Bear Stearns, the US investment bank, which ran two hedge funds that collectively ran up losses of $1.5 billion (£756 million), saw its shares bounce 13 per cent on rumours that it was close to securing a rescue financing package from an investor.

A report from Citigroup claimed that its rival bank JPMorgan Chase is facing a $1.4 billion loss because of loans it made to fund leveraged buy-outs — when a management team takes a company private using borrowed money — which it cannot sell on.

The report also claimed that in total, JPMorgan Chase is sitting on $40.8 billion worth of leveraged buyout debt, Goldman Sachs had $31.9 billion and Deutsche Bank with $27.3 billion.

Elsewhere, a client of Sentinel accused the cash management group, which this month froze client withdrawals, of selling client assets, without notice, at a 30 per cent discount.

The client, Penson Worldwide, indicated that it would be prepared to sue Sentinel and claimed: “We believe that to liquidate such a portfolio at such a discount to market value constitutes a reckless disregard of industry fair practice responsibilities.”

Pension Worldwide reckons it will have lost $6.5 million because of the discounted sale. The assets — government and corporate bonds — were sold to Citadel, the hedge fund.

Chris Whalen of the consultancy Institutional Risk Analytics, suggested that the rally yesterday was “a short-term flutter by a lot of scared people”.

“There is such a speculative tone on Wall Street at the moment, and I don’t know whether the participants have the maturity to take a deep breath,” he said. “The last time we had a perfect storm like this — when financial models just go out of the window — was in 1991, and not many of these guys on Wall Street now were around to see it then.”

There was evidence that the financial turmoil was having a tangible impact on employment and consumer sentiment.

NovaStar Financial, a residential mortgage lender, yesterday said it would shed a third of its staff to align it with an expected slide in lending. There were reports Bear Stearns was preparing to cut about 240 jobs at its home loan units.

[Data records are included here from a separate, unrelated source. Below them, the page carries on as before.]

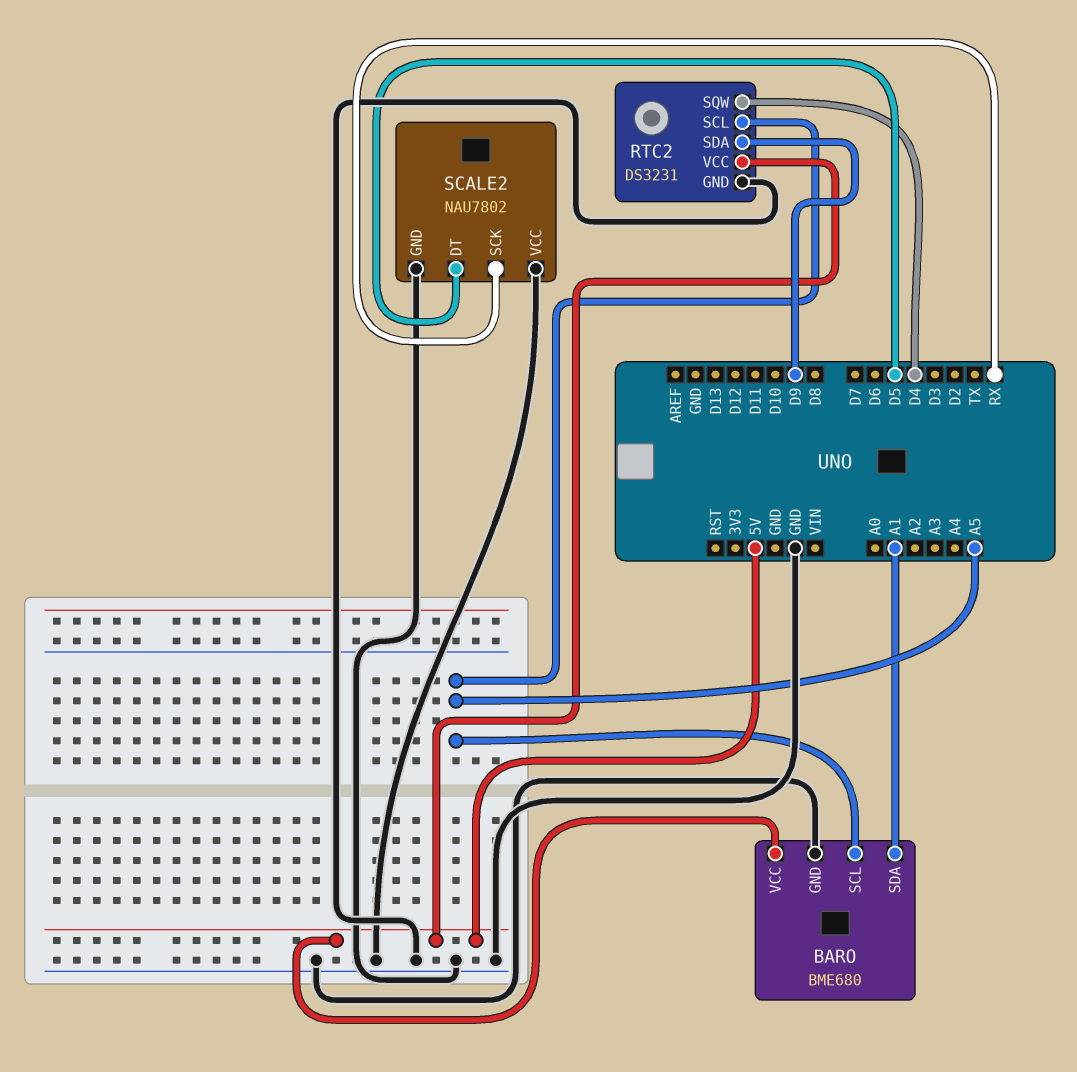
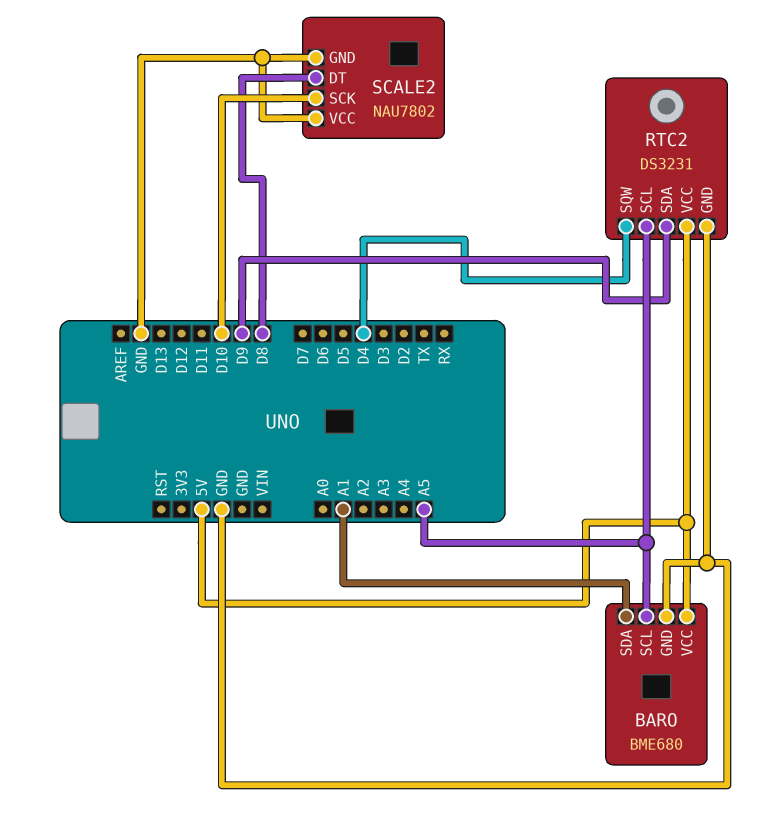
SCALE2 pin DT: D5 -> D8
SCALE2 pin SCK: RX -> D10

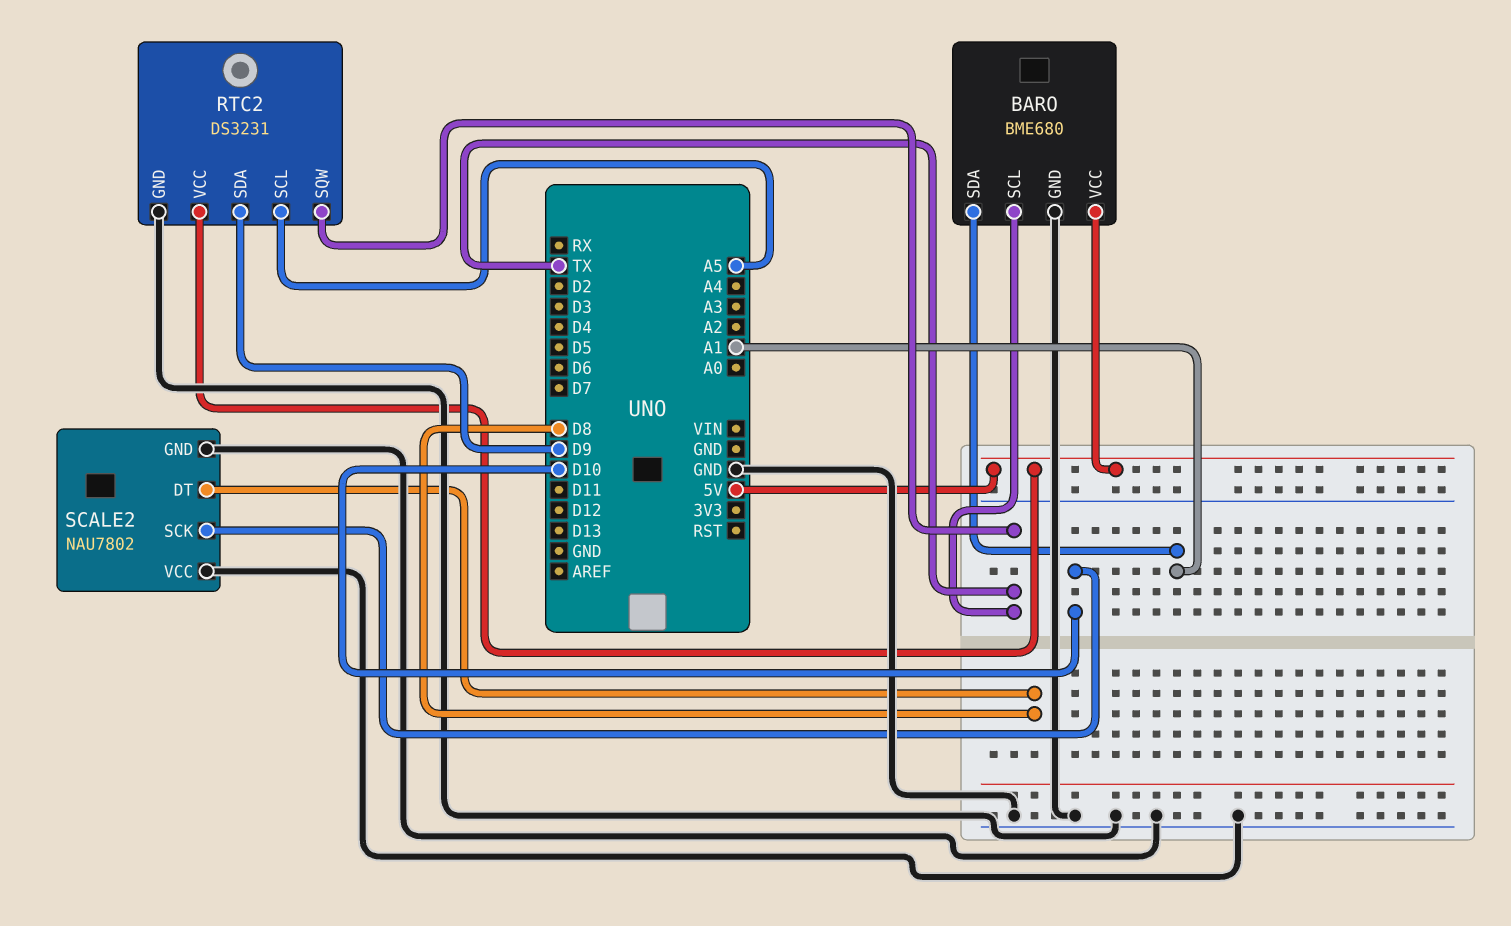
BARO pin SCL: A5 -> TX
RTC2 pin SQW: D4 -> TX

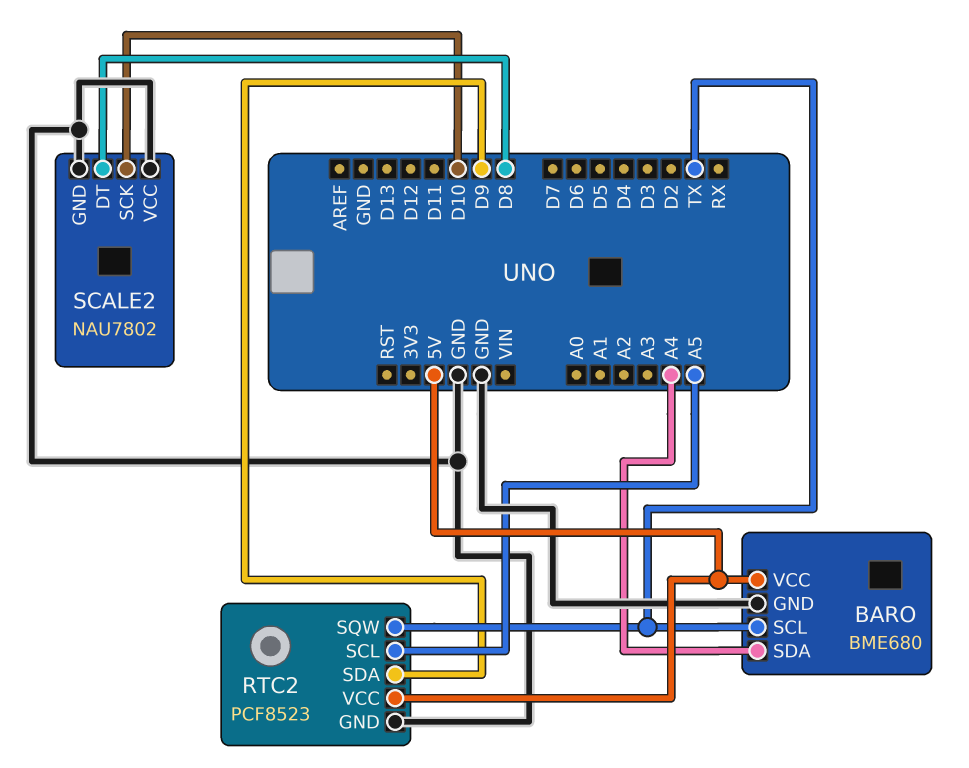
BARO pin SDA: A1 -> A4
RTC2: DS3231 -> PCF8523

The University of Michigan index of confidence among US consumers for August fell to its lowest level for a year. Americans have become cautious about spending after about 18 months of sliding house prices and rising mortgage repayments.

Sprint Nextel, America’s third- biggest mobile phone group, also gave warning that slowing economic conditions could hit subscriber growth, fuelling fears that tightening credit among banks may filter through to hit corporate earnings growth.

Oil, copper and gold prices rallied on hope that the cut in the Fed discount rate would stave off a slowing of economic growth and keep demand for raw materials buoyant. Brent crude futures for the next September delivery jumped $1.54 to $72.54 a barrel.

The Fed discount rate: an essential part of the central bank's toolkit

— The Federal Reserve’s primary discount rate, which was cut by half a percentage point yesterday to 5.75 per cent, is confusingly named: it is more expensive than the Federal funds rate, which is 5.25 per cent.

— The discount rate is simply the rate at which the Fed lends to banks and other institutions in the short term, whereas the funds rate is the rate at which they lend to each other.

— Until recently, the discount rate was set at a lower rate than the funds rate, but was subject to tests to make sure that banks who borrowed were unable to raise funds anywhere else. It was loosened to aid liquidity during the “millennium bug” and after September 11, 2001.

— In January 2003, the Fed changed the system so that the discount rate would be higher than the funds rate. The switch makes it a tool of monetary policy, albeit one whose effectiveness, according to the US Fed website, “remains to be seen”.

— Last year, the Bank of England switched to a similar system. It now has a standing facility for unlimited short-term loans, with a penalty of one percentage point above Bank Rate. Although the Bank can hold a meeting of the Monetary Policy Committee to lower the penalty, it is currently in no mood to bail anyone out.